Julia is an awesome accessibility consultant, a cat person, nature lover, and baker! Julia is always sharing content about all things disability related over on instagram, which you can check out here.
My identity has many facets, but some have been harder to come to terms with than others.
Growing up, I never felt like I was enough. I didn't speak enough Spanish to be Mexican, I didn't go to shul enough to be Jewish, and I didn't wear dresses enough to be a girl. I’d just tell myself “I am just me, and that's all I can be”.
As a kid, I felt very lucky to have friends that liked me for who I was. I never had to find all the right words for how I felt, and they just accepted me regardless. When I moved to the UK, I realised that I’d come to rely on their understanding so much, that I no longer knew how to be comfortable in my own skin.
Fighting with my identities
Many years ago, before I became disabled, I was on a long bus ride with my sister. We were having a heartfelt conversation about gender and identity, and what it meant to be Non-Binary. I didn’t tell her at the time, but I knew in my heart that that was the label I’d been looking for.
Just a few months later, I had a spontaneous sigmoid colon rupture. This would be the thing that kicked off my health decline. Because I hadn’t yet been diagnosed with Ehlers Danlos, a connective tissue disorder, this spontaneous organ rupture was a mystery. It only was thanks to amazing doctors that I survived.
I fought the idea that I was disabled, just like with all my other identities. Even when I started walking with a cane and couldn't go to work, I insisted to myself I would just get better. I was in deep denial, which looking back feels rather gross.
Growing to find acceptance
It was only after a hip dislocation that resulted in nerve damage and a labrum tear that I started to come to terms with the idea I might be disabled. But even then I wasn't comfortable sharing my new identity with many people. Even after my Ehlers Danlos diagnosis, I struggled with knowing where I fit.
It wasn't until I started using my wheelchair all the time because I couldn't really feel my legs anymore that I said "Yes, I'm disabled". And that was when I started testing the waters of the Disability community.
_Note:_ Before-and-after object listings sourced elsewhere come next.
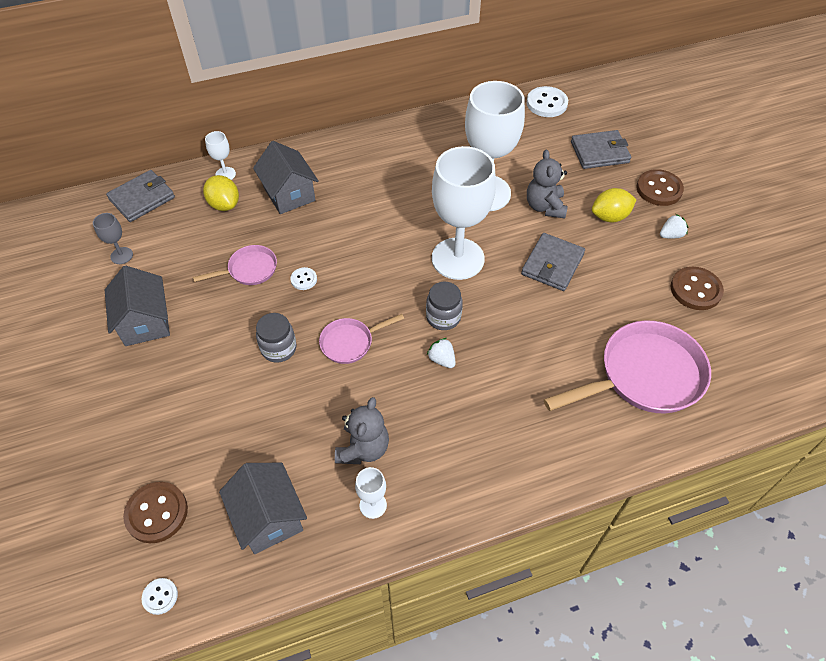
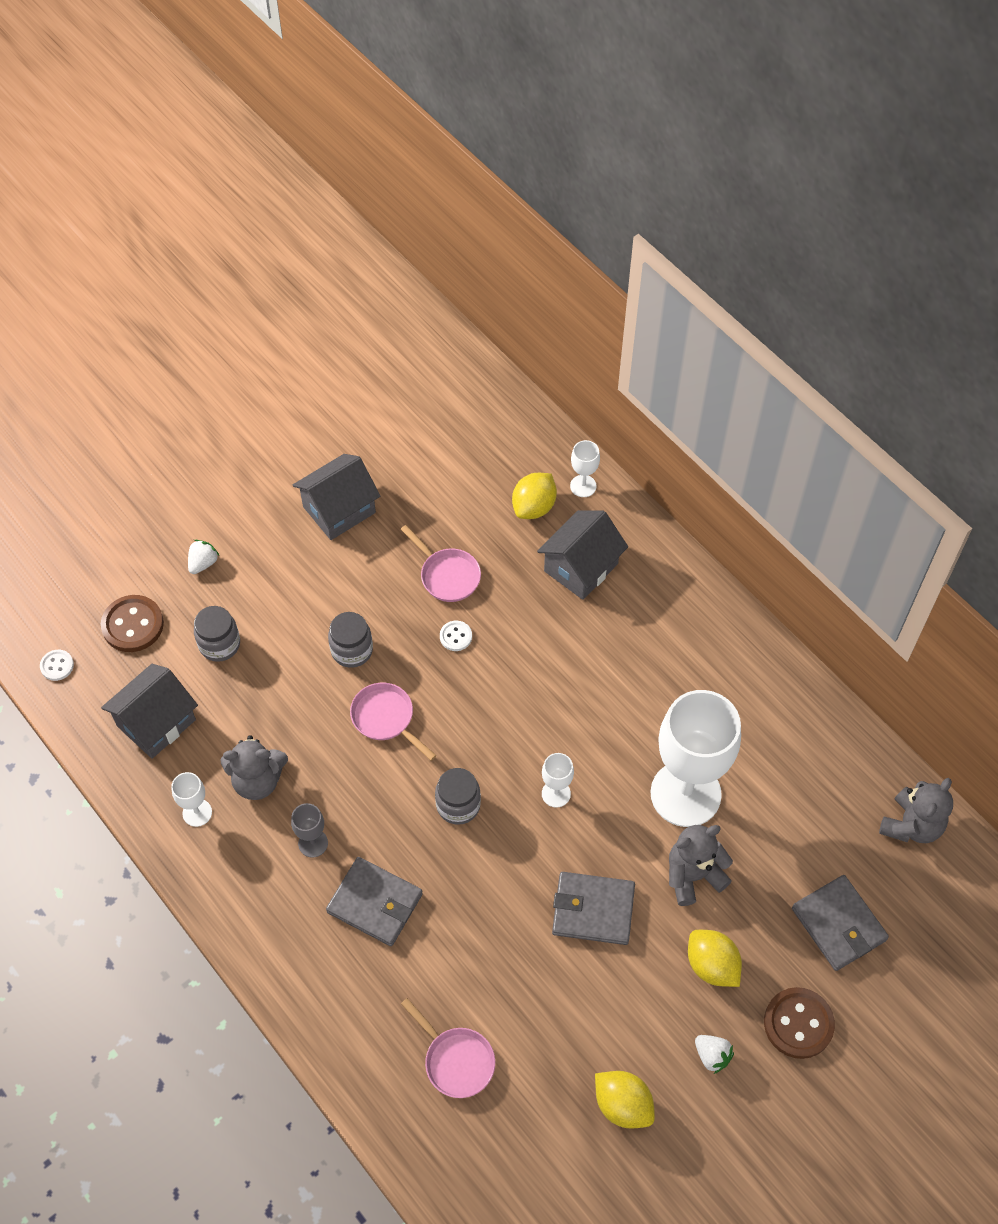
camera: 70 degrees right, 5 degrees up
(121, 255) = (417, 444): grey goblet -> grey goblet (313, 843)
(142, 198) = (507, 421): grey wallet -> grey wallet (375, 903)
(219, 444) = (219, 644): none -> grey jar
(442, 359) = (397, 822): white strawberry -> white strawberry (203, 563)
(458, 259) = (556, 793): white goblet -> white goblet, size x0.41
(546, 103) = (911, 825): white button -> grey teddy bear
(644, 376) = (456, 1060): pink pan -> pink pan, size x0.52
(695, 290) = (623, 1105): brown button -> yellow lemon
In many ways, it wasn’t until I allowed myself to be held in the arms of the disabled community that I started to feel like I could really be myself. Now I found I could name my feelings and share them with the world. It was once I became disabled that I truly realised the joy and comfort that could come from belonging to a community.
My acceptance of my gender identity grew alongside my acceptance of my disabled identity.
My metabolic crisis and coming out as NB
I had thought at the time the loss of sensation in my legs was an Ehlers Danlos thing, but I was very wrong. It was a metabolic crisis waiting to happen.
One day, I woke up peeing myself – I couldn't feel anything below my waist. I’d planned a big day out with my parents and cousin so I did my best to push through, but I ended up having a seizure and falling out of my wheelchair at a museum.
I don't remember much, just flashes of hospital, an ABG line, MRIs, my parents and husband sitting with me every day. I had lost most of the feeling from neck down and I remember crying over not being able to feel my husband's hand holding mine.
I had had a metabolic crisis due to an undiagnosed metabolic disorder.
It was then that I finally came out as Non-Binary to my mom. It had been kicking around in my brain for my parents’ entire visit but two weeks of hospital and not getting better pushed me to get the words out. I was sick enough that I was worried if I didn't say it now, then I never would. Thankfully I made it through to the other side, my gender identity was finally off my chest and into the world, and my parents were accepting and loving as ever.
Everything changed after that
Once I was out of hospital, it felt like everything had changed – and not just because I was partially paralysed and finally out to my parents. Treatment for my metabolic disorder did help me regain most feeling in my arms, and I could feel holding my husband's hand again but even with spinal cord rehab I couldn't walk.
This left me with a desperate need to learn how to be my truest self and to find a place I could share that. I didn't want to leave parts of myself a question mark. I wanted to be proud.
It’s thanks to the friends I made in the disabled community that helped me find the first glimpses of being okay with who I am.
One of the first close friends I made in the community is a transgender gay man. He has Ehlers Danlos like me, is Deaf like me, and is also Jewish like me! Having the same condition as someone else opened up the door for me, and I found a home in our friendship where I could truly explore myself.
I went on to find friends in the community who share every intersection I have. I have Jewish friends I can celebrate holidays with and Mexican friends I can talk about food with. These people give me the confidence I need to be open about my other identities and find pride in my Disabilities, my Deafness, and my Queerness.
Some of the strongest parts of me are thanks to the impact made by the lovely people of the disabled community, a place where I could feel nurtured and grow. I’ve found a community where I’m consistently encouraged to be myself and re-assured that there is a place for someone like me.
I can be Disabled Deaf Latine Jewish Bisexual and Non-Binary, I don't have to pick, and I am enough.